Community Health Centres – The best kept secret in health care?
Ontario’s Minister of Health and Long Term Care, Deb Matthews, has called them “a bit of a secret in health care”. The Honorable Roy Romanow is a big supporter of them. They are Tommy Douglas’ “Second Stage of Medicare” in action. Are Community Health Centres (CHCs) the best kept secret in health care and, if so, why?
Keeping people and communities well are what Community Health Centres are all about.
CHC clients receive inter-professional clinical care from doctors, nurse practitioners, nurses, dietitians, social workers and other kinds of clinical health providers. Health promoters, community workers and others respond to health problems triggered by social, environmental or economic problems with customized services, community programs, and advocacy. Community Health Centre staff work together to not only provide primary care when people get sick, but to help keep people well in the first place. In Ontario alone there are over 70 Community Health Centres and there are dozens more in communities across Canada.
Community Health Centres are especially effective in providing care to those populations that have, for whatever reason, traditionally faced difficulties in accessing health care. CHC services are specifically structured to eliminate system-wide barriers to access such as poverty, racism, heterosexism, and other harmful forms of social exclusion. Their approach helps to close the health equity gap, which I will look at further in a future blog post.
Every Community Health Centre is unique. Because their differences reflect the great diversity of the communities they serve, they have learned to customize their programs and services to meet the specific needs of their clients and communities. But, despite great diversity, every CHC applies a common model of care that holds much promise and potential for primary health care.
The newly released Ontario’s Action Plan for Health Care talks openly about the need for better access to community-based primary health care, as well as the need to emphasize prevention, wellness, and health promotion. An early leak from the forthcoming Drummond Report mentions that a mere 1 per cent of the population of Ontario accounts for fully half of all hospital spending, or about one-third of total health expenditures.

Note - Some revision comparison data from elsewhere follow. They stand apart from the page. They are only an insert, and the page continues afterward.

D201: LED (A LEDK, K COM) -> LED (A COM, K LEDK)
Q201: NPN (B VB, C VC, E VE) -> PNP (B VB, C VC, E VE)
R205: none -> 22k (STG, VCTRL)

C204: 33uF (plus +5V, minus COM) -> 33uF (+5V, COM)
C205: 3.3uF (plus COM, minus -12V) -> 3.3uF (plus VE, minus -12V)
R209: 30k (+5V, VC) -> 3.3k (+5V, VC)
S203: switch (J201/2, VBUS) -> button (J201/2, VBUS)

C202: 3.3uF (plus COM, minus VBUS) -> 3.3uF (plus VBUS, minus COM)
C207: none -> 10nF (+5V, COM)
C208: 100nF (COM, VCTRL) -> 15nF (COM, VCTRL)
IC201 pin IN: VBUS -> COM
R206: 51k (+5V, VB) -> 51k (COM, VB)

One has to look no further than the social determinants of health, such as poverty and housing, to understand the huge role they play in downstream health care costs, as I highlighted in my previous blog “Poverty and Health”. The Community Health Centre model of care is an excellent example of one kind of community-based primary health care that is needed to address many of these larger systemic issues. Continued expansion of Community Health Centres across Ontario and the rest of Canada should be part of an upstream, long term investment to help address many of our complex health care and health equity issues. As a staff person at a Community Health Centre, I will continue to do my part to tell our stories and successes and I hope you will, too. No more secrets!